GPU memory leaks using shareable handles

Orin AGX 64 GB Developer Kit. Jetpack 6.0 w/CUDA 12.2.

I have two processes.

Process A creates blocks of GPU memory (cuMemCreate, cuMemExportToShareableHandle, etc) using the pattern shown in memMapIPCDrv in cuda-samples. It eventually calls cuMemRelease.

Process B imports the shareable handle (cuMemImportFromShareableHandle, cuMemMap, cuMemRelease, cuSetAccess, etc), runs kernels, and eventually closes the handle and calls cuMemUnmap and cuMemAddressFree.

Both processes are persistent. On Jetson, process B grows until we run out of memory.

I’ve demonstrated this behavior by breaking the memMapIPCDrv sample into writer and reader processes and observing memory utilization with jtop. The writer process is run repeatedly but the reader is persistent. Each time the writer runs, it creates a block of memory that the reader imports and runs a simple kernel against. When the writer exits, all the memory reserved (4MB in the example) is assigned to the reader (as seen in jtop) and not released after the reader calls cuMemUnmap and cuMemAddressFree.

Running the same code on x86, GPU utilization goes to zero as soon as the reader releases it.

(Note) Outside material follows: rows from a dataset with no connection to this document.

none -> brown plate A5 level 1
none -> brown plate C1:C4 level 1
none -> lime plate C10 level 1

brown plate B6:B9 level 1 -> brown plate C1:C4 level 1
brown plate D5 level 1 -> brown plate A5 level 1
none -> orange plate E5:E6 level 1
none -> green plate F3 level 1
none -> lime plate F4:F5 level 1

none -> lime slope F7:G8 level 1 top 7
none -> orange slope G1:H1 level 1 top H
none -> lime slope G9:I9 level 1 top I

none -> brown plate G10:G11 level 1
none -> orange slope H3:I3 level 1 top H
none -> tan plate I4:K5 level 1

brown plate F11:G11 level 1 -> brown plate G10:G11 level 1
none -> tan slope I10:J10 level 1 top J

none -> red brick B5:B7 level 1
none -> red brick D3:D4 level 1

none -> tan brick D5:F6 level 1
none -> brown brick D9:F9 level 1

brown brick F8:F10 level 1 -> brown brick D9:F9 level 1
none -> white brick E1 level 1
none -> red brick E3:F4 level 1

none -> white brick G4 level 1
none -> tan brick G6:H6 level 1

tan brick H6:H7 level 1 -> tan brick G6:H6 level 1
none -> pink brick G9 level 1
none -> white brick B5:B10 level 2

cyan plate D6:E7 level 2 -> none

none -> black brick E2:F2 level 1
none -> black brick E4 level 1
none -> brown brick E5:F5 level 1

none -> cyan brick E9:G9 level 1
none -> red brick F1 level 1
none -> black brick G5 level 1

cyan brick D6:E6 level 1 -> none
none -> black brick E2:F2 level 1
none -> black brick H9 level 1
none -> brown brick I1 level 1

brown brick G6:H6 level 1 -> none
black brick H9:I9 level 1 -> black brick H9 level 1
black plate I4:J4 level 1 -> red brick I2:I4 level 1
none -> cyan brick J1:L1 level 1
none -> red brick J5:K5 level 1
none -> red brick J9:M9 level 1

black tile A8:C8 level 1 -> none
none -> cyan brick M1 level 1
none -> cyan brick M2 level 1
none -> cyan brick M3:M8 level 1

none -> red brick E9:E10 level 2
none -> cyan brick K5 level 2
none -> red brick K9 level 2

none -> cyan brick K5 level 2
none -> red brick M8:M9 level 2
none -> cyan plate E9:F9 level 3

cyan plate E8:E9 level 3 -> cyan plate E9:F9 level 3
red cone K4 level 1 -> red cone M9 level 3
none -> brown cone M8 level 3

I reported this as a bug and was directed to post here. It was close as Not A Bug. Grateful for any tips.

7 Likes

Hi,

As we have a newer software release, could you test if the same issue occurs on the latest JetPack 6.2?

If so, could you share a reproducible sample with us?
(Process B which has separated to writer and reader should be enough?)

We will need to test this internally before sharing more info with you.
Thanks.

I’ll put together a package with my rework of the memMapIpc sample code. I’ll also try 6.2. Thank you.

I’ve attached the code I extracted from the memMapIPCDrv sample. It includes a README_DEMO. These are the results I’m seeing:
The reader is started first.


Then the writer is started, passing in the process id of the reader (for the local socket). The next picture shows jtop when both the writer and reader are running. The reader has opened the shared memory, performed a trivial operation, and called cuMemUnmap() and cuMemAddressFree().

The final picture shows jtop after the writer has exited and the reader is waiting for a new handle. Each run of the writer will grow the reader by 4MB, the size of block created by the writer by cuMemCreate().

memMapIPCDrvLeak.tar.gz (29.9 KB)

FYI: the code needs to be built in a subdirectory under cuda-samples/Samples// to pick up the Common headers.

EDIT: Attached zip should build w/o cuda-samples installed.

memMapIPCDrvLeak_v2.tar.gz (78.2 KB)

Hi,

Thanks a lot for sharing the sample.
We will test this internally and share more info with you.

Thanks.

Hi,

Thanks for your patience.

We also observed the same behavior in our environment and now is checking with our internal team for more input.
Will let you know once we have more information can share.

Thanks.